For instance, grocery and hardware stores use SKU (Stock Keeping Unit) numbers to track inventory. Each item is assigned an SKU, and store clerks can look it up for specific products.

Other common examples of natural keys include phone numbers and email addresses, which are often used as unique identifiers in phone apps and online services.

Phone numbers, in particular, have become popular as identifiers as mobile phones have evolved from being associated with homes or offices to being personal devices carried by individuals.

Using Surrogate Keys¶

In many cases, it makes more sense to use a surrogate key as the primary key in a database. A surrogate key has no relationship to the real world and is used solely within the database for identification purposes. These keys are often generated automatically as an auto-incrementing number or a random string like a UUID (Universally Unique Identifier) or GUID (Globally Unique Identifier).

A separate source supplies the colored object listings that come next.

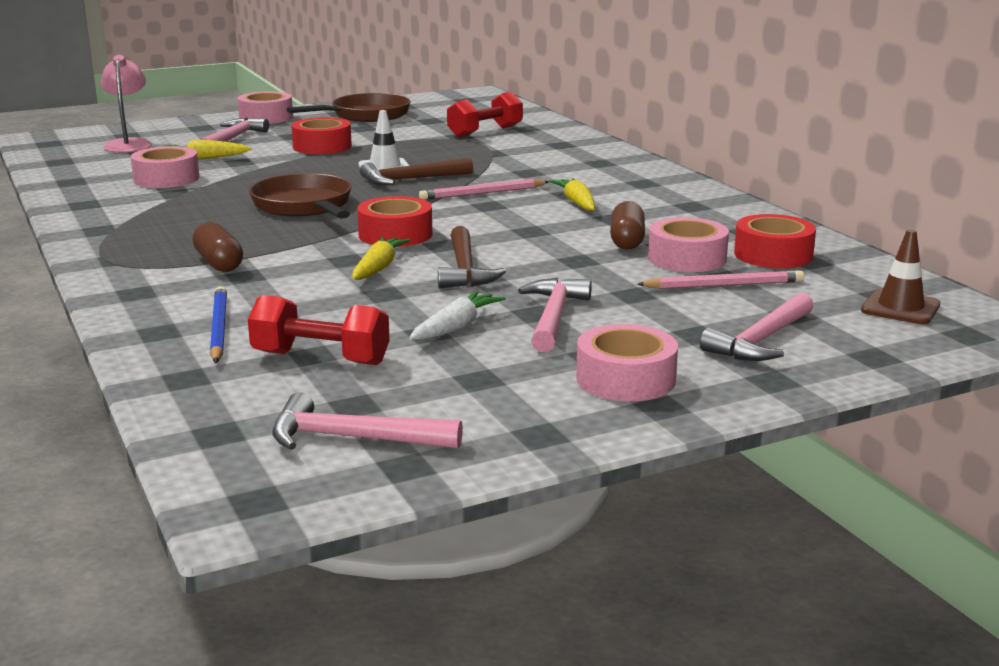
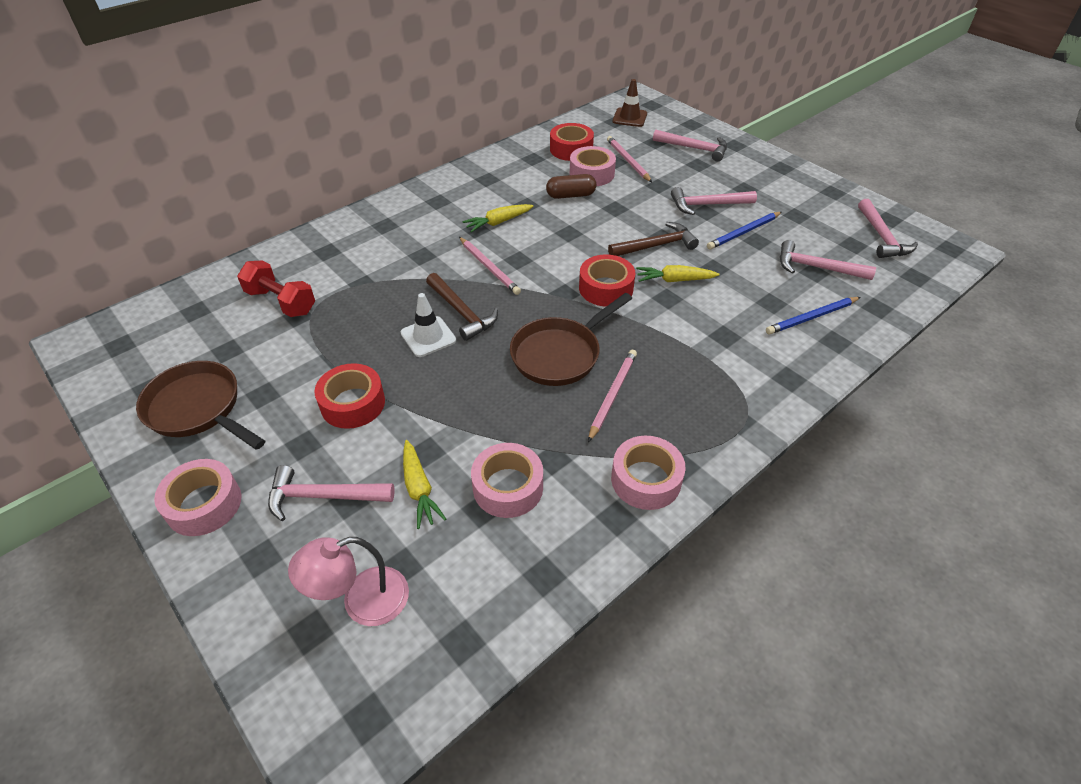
camera: 105 degrees left, 25 degrees up
(219, 263) = (711, 357): brown capsule -> none
(221, 218) = (612, 395): none -> pink pencil
(320, 358) = (816, 267): red dumbbell -> pink hammer
(456, 327) = (743, 232): white carrot -> blue pencil
(625, 379) = (763, 178): pink tape -> pink tape (646, 480)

When using surrogate keys, entity integrity can still be maintained by using other unique attributes (such as secondary unique indexes) to help identify and match entities to their digital representations.

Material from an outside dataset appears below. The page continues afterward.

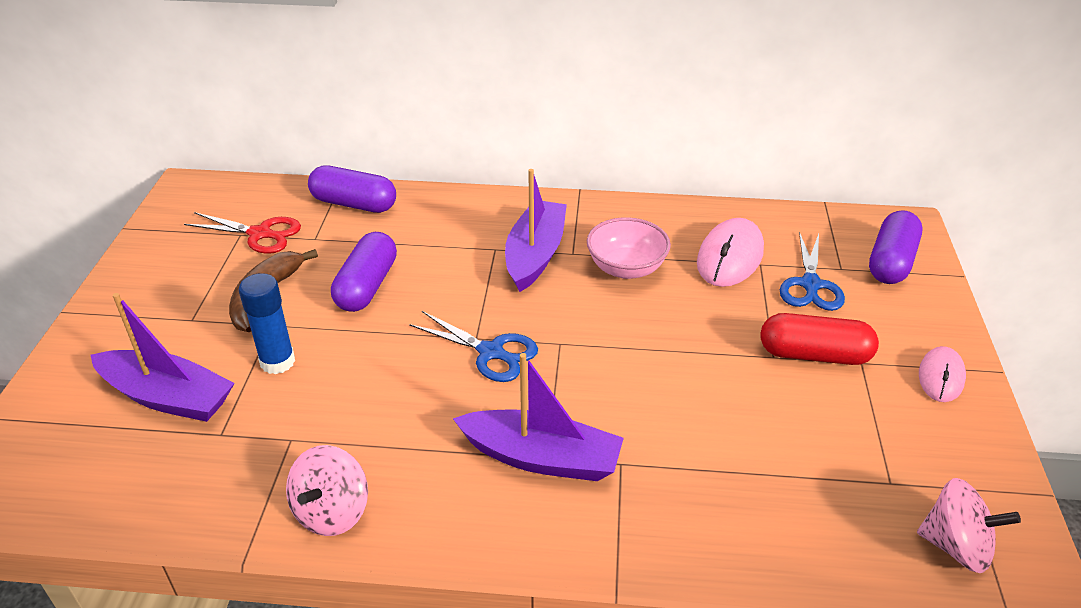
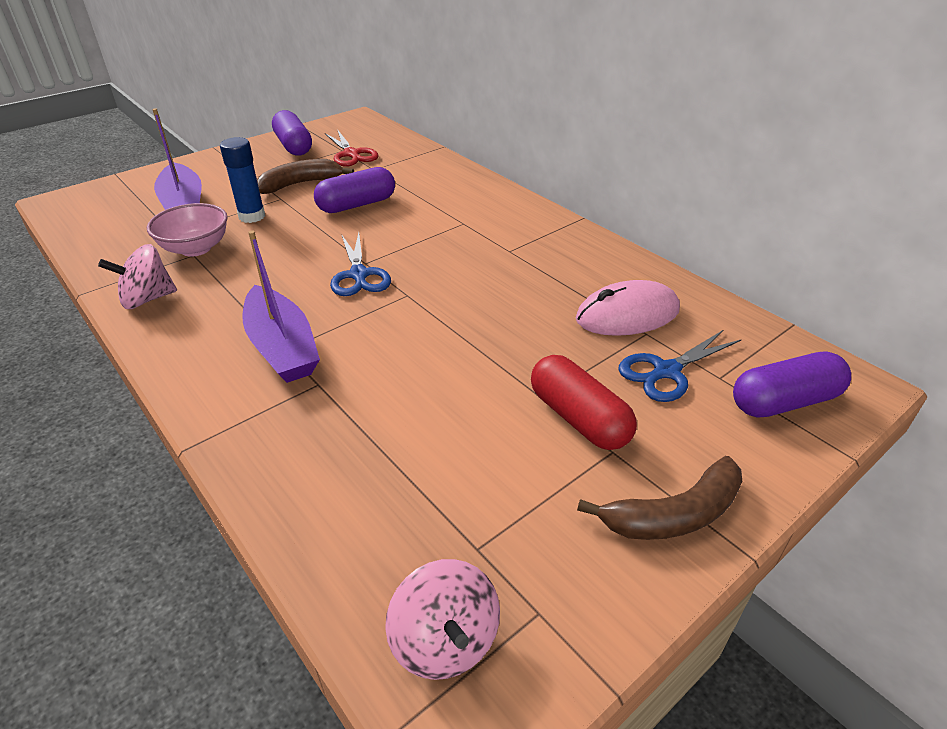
camera: 45 degrees right, 0 degrees up
(354, 204) = (424, 162): purple capsule -> purple capsule (294, 146)
(535, 255) = (482, 239): purple boat -> none
(626, 268) = (531, 278): pink bowl -> pink bowl (195, 248)
(941, 377) = (673, 515): pink mouse -> brown banana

Surrogate keys are especially useful for entities that exist only in digital form (e.g., social media posts, email messages) and don’t need to be uniquely identified outside of the digital system. In these cases, surrogate keys are an appropriate and efficient choice.

Practical Examples of Ensuring Entity Integrity¶

Consider the importance and challenges of entity integrity in the following scenarios. Think what processes each organization needs to implement to establish and verify unique identification. What unique indexes does the database need to enforce?

Students at a University: Each student is uniquely identified by a student ID number assigned during enrollment, ensuring entity integrity by preventing duplicate student records
Kids at a Daycare Center: A unique enrollment number or child ID can be assigned upon registration, ensuring consistent and unique representation of each child.
Airline Passengers: Passengers can be uniquely identified by a booking reference number or frequent flyer number, ensuring accurate linkage of travel details to individual records.
Gym Members: A unique membership ID assigned at joining ensures that each member’s activities are accurately recorded without duplication.
Online Video Game Players: Each player is assigned a unique gamer tag or player ID, ensuring consistent and unique tracking of player interactions and achievements.
Posts on Facebook: Each post is associated with a unique post ID, linking the content to the specific user and ensuring that each post is uniquely identified.
Mortgage Loans: Each mortgage loan is identified by a unique loan number or mortgage ID, ensuring that all related transactions and documents are consistently linked.

Summary¶

Entity integrity is a critical aspect of relational database design that ensures the accurate and consistent representation of real-world entities within a database. By implementing clear table definitions, enforcing primary keys and unique indexes, and ensuring mandatory primary keys, you can create robust databases that faithfully mirror the real-world entities and relationships they are intended to manage. This foundation of entity integrity supports reliable and accurate data management, enabling databases to function effectively in representing and maintaining the integrity of the data they store.